You know that uneasy feeling when you are about to buy something and realize the seller knows way more than you do? In IB Economics, that discomfort has a name: asymmetric information. And it matters because when buyers cannot judge quality, good products can get priced like average ones, trust collapses, and the market starts rewarding the wrong behaviour.
Two quiet heroes often show up to fix the problem: warranties and signalling. They are not magic. But in IB Economics, they are among the clearest examples of how real markets try to rebuild credibility when information is uneven.

IB Economics quick checklist: what examiners want
Use this mini checklist to structure a strong response:
-
Define asymmetric information and link it to market failure/inefficiency
-
Explain how warranties reduce risk and act as a screen for quality
-
Explain how signalling works because it is costly or hard to fake
-
Link both to reduced adverse selection and improved market efficiency
-
Use a simple real-world example (used cars, electronics, education, healthcare)
For quick definitions you can quote precisely, keep the IB Economics Key Definitions nearby.
Warranties in IB Economics: confidence you can verify
A warranty is a seller’s promise to repair, replace, or compensate if a product fails within a certain time. In IB Economics, warranties solve information problems for two reasons.

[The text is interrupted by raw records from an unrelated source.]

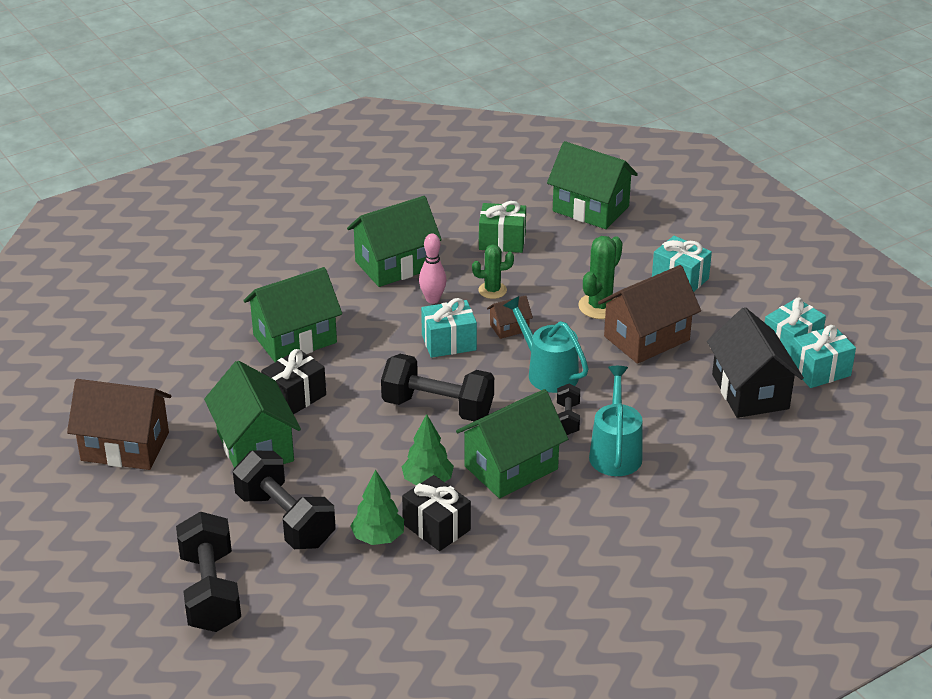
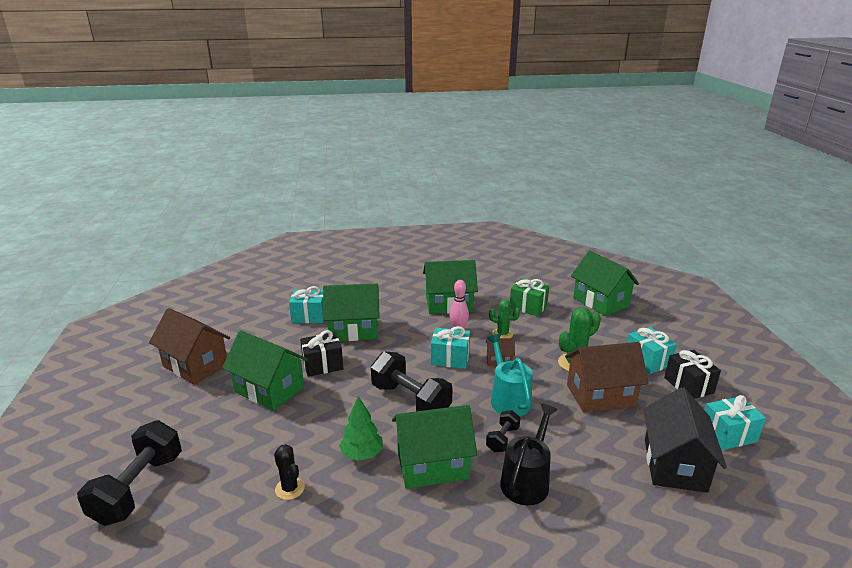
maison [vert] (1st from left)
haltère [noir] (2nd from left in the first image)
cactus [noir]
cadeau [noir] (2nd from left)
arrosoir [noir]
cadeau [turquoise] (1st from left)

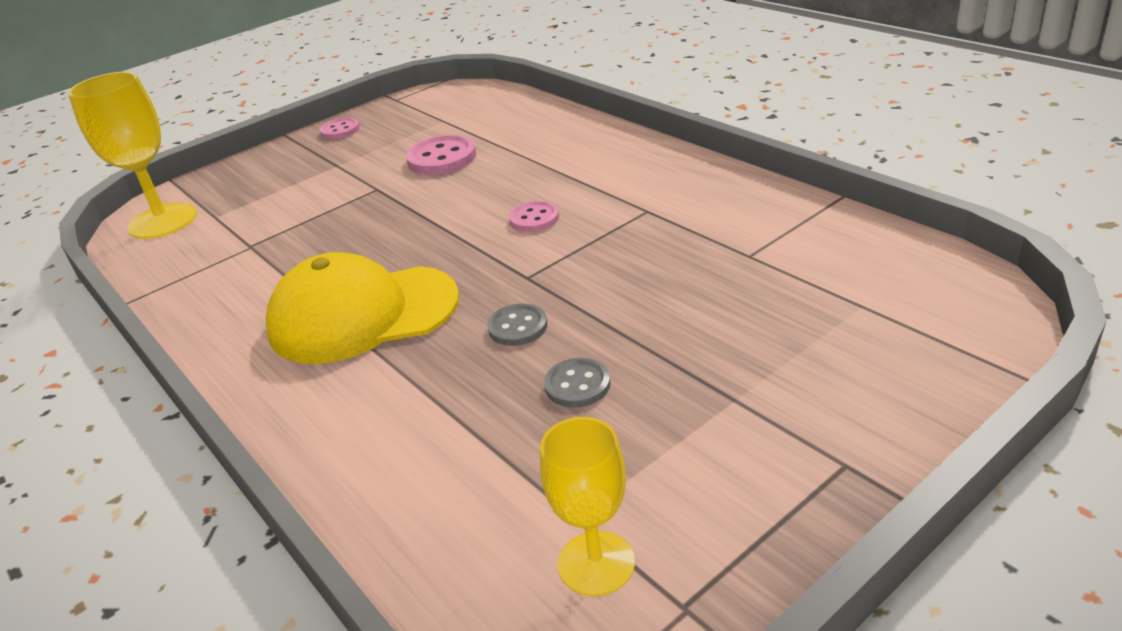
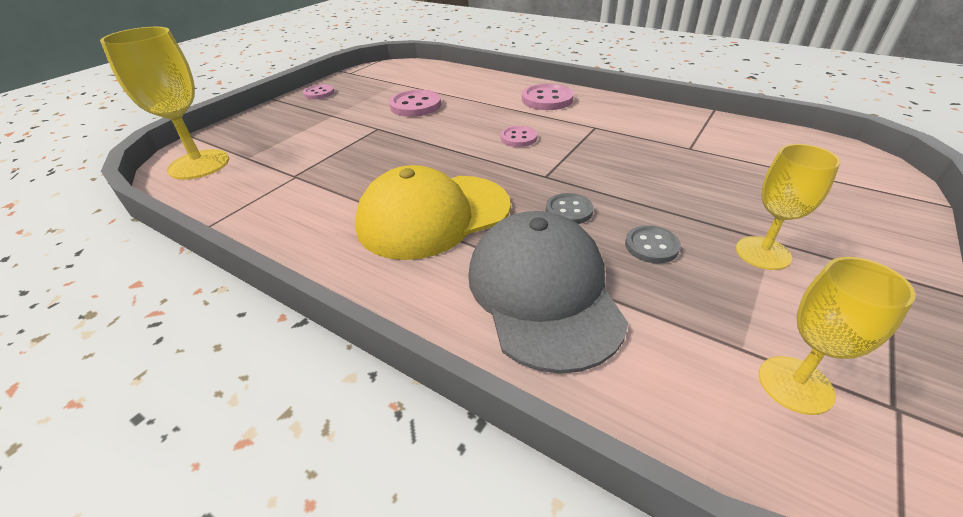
casquette [gris]
bouton [rose] (4th from left)
verre à pied [jaune] (2nd from left)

First, they reassure buyers. If you cannot observe quality today, a warranty gives you protection tomorrow. That shifts the psychological barrier from “I might get stuck with a lemon” to “If it breaks, the seller pays.”
Second, warranties act as a screening mechanism. High-quality firms are more willing to offer strong warranties because they expect fewer failures and lower costs. Low-quality firms hesitate because generous warranties would become expensive fast. That difference helps buyers separate higher-quality goods from lower-quality ones, reducing .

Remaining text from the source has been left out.